Diyanet şehit annesinin yüzünü güldürdü

Fetullahçı Terör Örgütü'nün 15 Temmuz darbe girişiminde iki oğlu ve bir damadını şehit veren 87 yaşındaki Muzaffer Gülşen, çok istediği kutsal topraklara Diyanet İşleri Başkanlığının şehit ailelerine sağladığı umre hizmetiyle gitti.

Cumhurbaşkanı Recep Tayyip Erdoğan'ın çağrısı üzerine, FETÖ'nün darbe girişiminin yaşandığı 15 Temmuz gecesi Kızılcahamam'dan Cumhurbaşkanlığı Külliyesi'ne gelen Mehmet Gülşen (61), kardeşi Hakan Gülşen (43) ile kuzenleri ve enişteleri olan Lütfi Gülşen (63) darbeciler tarafından F16'dan atılan bomba nedeniyle şehit oldu.

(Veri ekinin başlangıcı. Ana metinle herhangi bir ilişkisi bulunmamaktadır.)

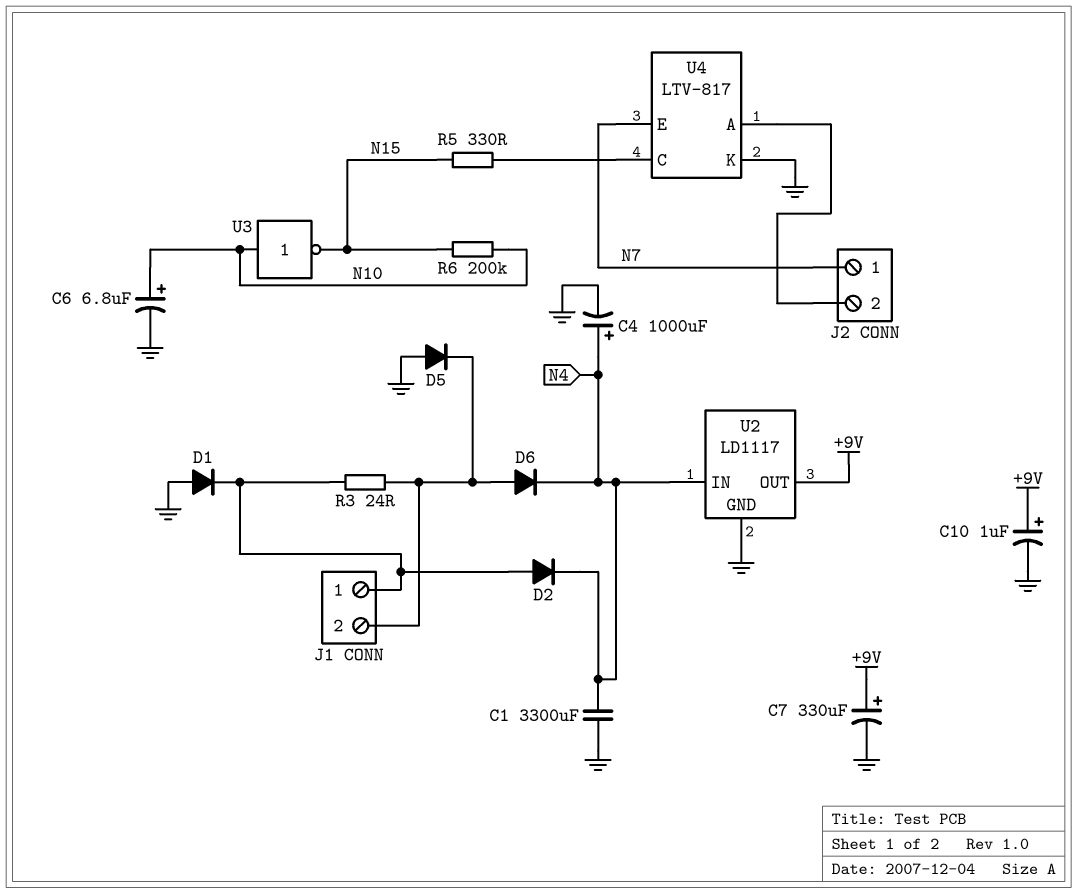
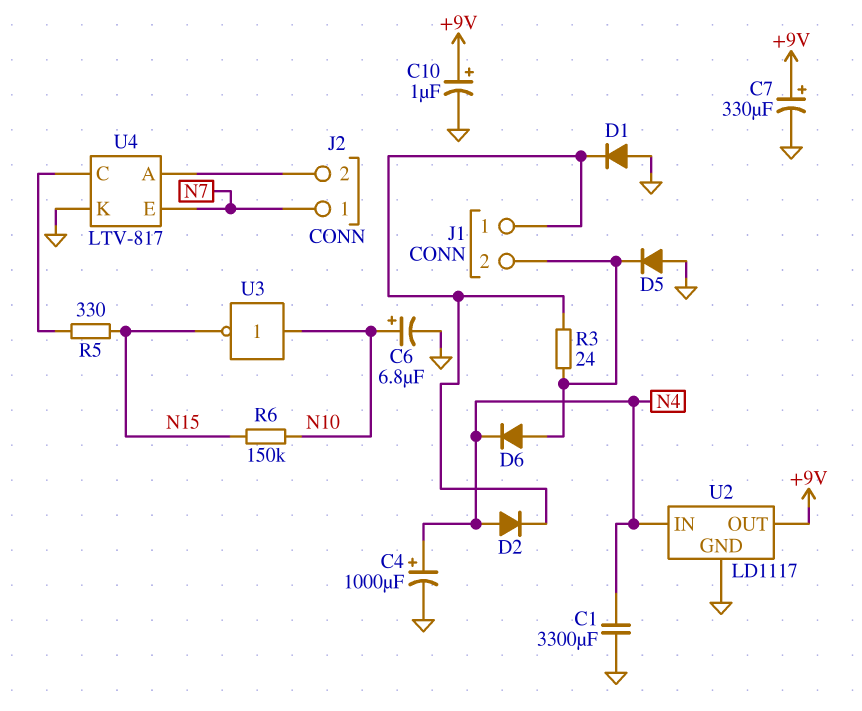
D2: diode (A J1/1, K N4) -> diode (A N4, K J1/1)
R6: 200k (N10, N15) -> 150k (N10, N15)

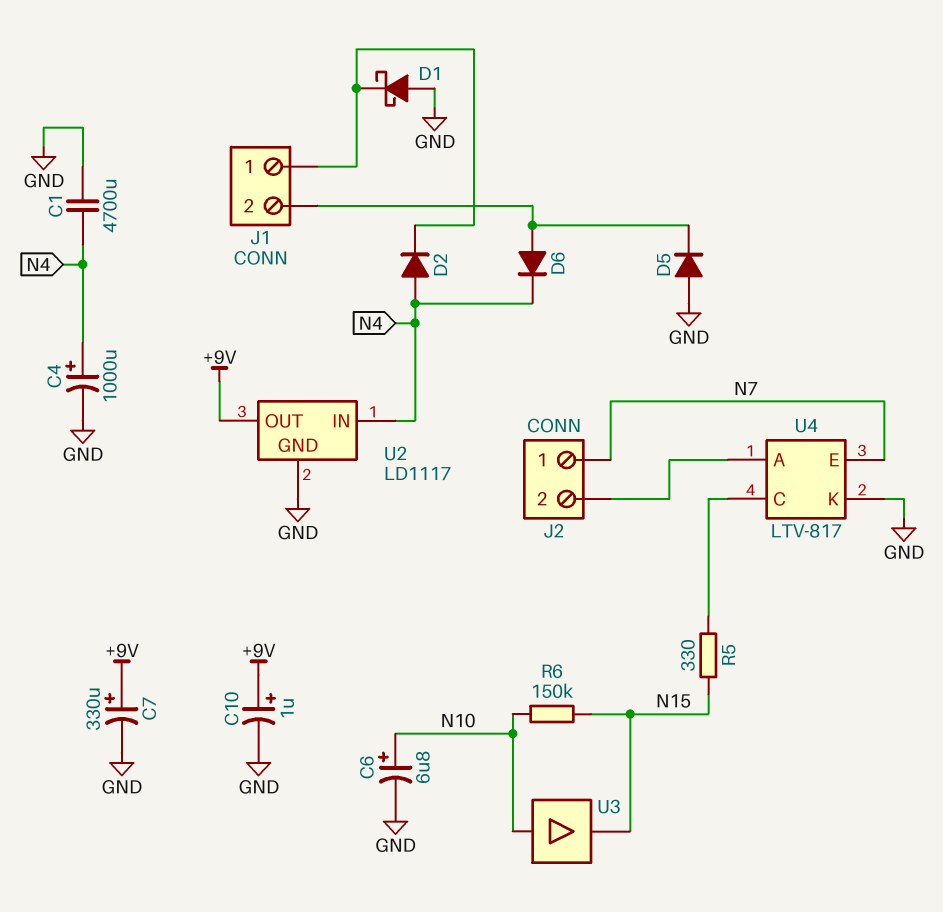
C1: 3300uF (GND, N4) -> 4700uF (GND, N4)
D1: diode (A GND, K J1/1) -> schottky (A GND, K J1/1)
R3: 24 (J1/1, J1/2) -> none
U3: NOT (in N10, out N15) -> buffer (in N10, out N15)

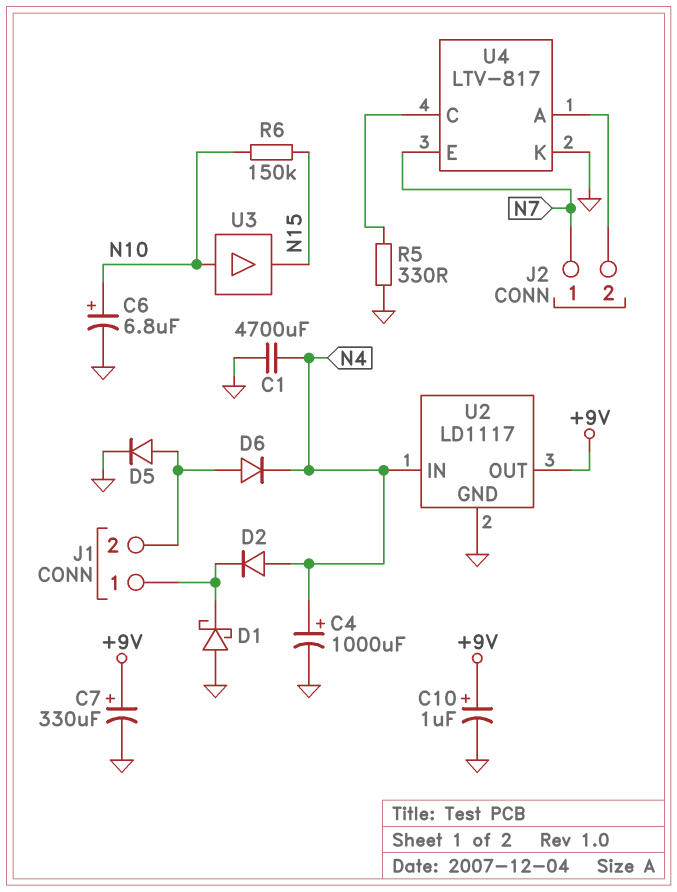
D5: diode (A GND, K J1/2) -> diode (A J1/2, K GND)
R5: 330 (N15, U4/C) -> 330 (GND, U4/C)

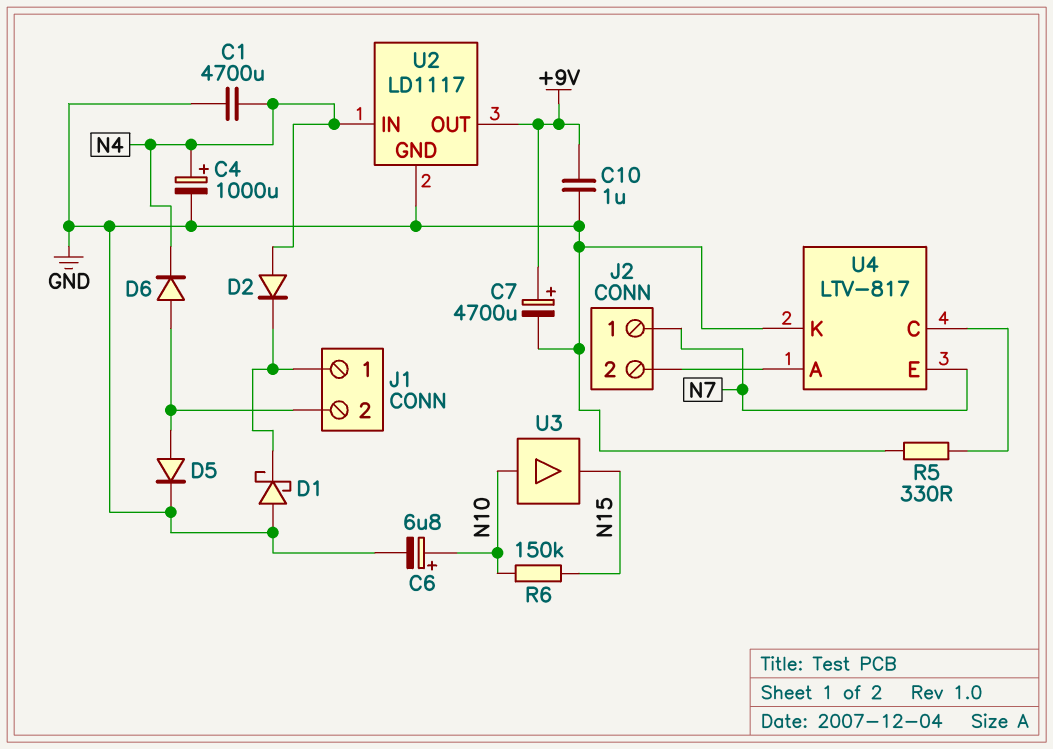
C7: 330uF (plus +9V, minus GND) -> 4700uF (plus +9V, minus GND)
C10: 1uF (plus +9V, minus GND) -> 1uF (+9V, GND)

Evlat acısı yaşayan 87 yaşındaki Muzaffer Gülşen'e Diyanet İşleri Başkanlığı el uzattı. Kutsal topraklara gitmek istemesine rağmen bunu gerçekleştiremeyen Gülşen'in arzusu, şehit ailelerine sağlanan umre hizmetiyle yerine getirildi. Gülşen, kızı ve torunuyla kutsal topraklara umre yaptı.

Anne Gülşen, AA muhabirine yaptığı açıklamada, 15 Temmuz'da yaşananları bir türlü unutamadığını belirterek, "Gözümün yaşı dinmiyor. iki yavrum, damadım öldü. Küçük yavrum kaldı. Tek bir oğlum kaldı, ona da kıyamıyorum. Allah bu acıyı kimse göstermesin. Vatan sağ olsun, Cumhurbaşkanımız, başkanlarımız sağ olsun." dedi.

Kutsal topraklara gitmeyi uzun süredir arzu ettiğini dile getiren Gülşen, bu isteğini gerçekleştiren yetkililere dua etti.

"ONUN İÇİN MORAL OLDU"

Muzaffer Gülşen'in kızı Emine Gülşen de 15 Temmuz'un karanlık bir gün olduğu belirterek, "Şehitlerimiz de olmasa bu birlik, beraberlik devam etmeyecekti. Bizim aile için çok büyük bir kayıp oldu ama vatanımız için hayırlı oldu. Vatan sağ olsun diyoruz." şeklinde konuştu.

15 Temmuz gecesi aynı evden üç kişiyi kaybetmenin acısını hala yüreklerinde hissettiklerini dile getiren Gülşen, "Kızılcahamam'dan, evden helalleşerek ayrılmışlar 'Ya döneriz ya dönmeyiz' diye. Telefonda, 'Gelin artık' dediğimizde, 'Buraları böyle nasıl bırakıp gelelim.' dediler. Sabaha kadar Cumhurbaşkanlığı Külliyesi'nde beklemişler. En son sabah atılan bombada vefat ettiler." diye konuştu.

Gülşen, iki kardeşinin şehit olmasının ardından geride üç kardeş kaldıklarını ifade ederek, "Bir erkek kardeşimiz kaldı. Bizim için acı her gün tazeleniyor. 15 Temmuz ismi geçtiği zaman yüreğimiz kan ağlıyor. Annemi umreye götürdük. Onun için bir moral oldu. Psikolojik olarak oranın maneviyatı yüreğimize su serpti." ifadelerini kullandı.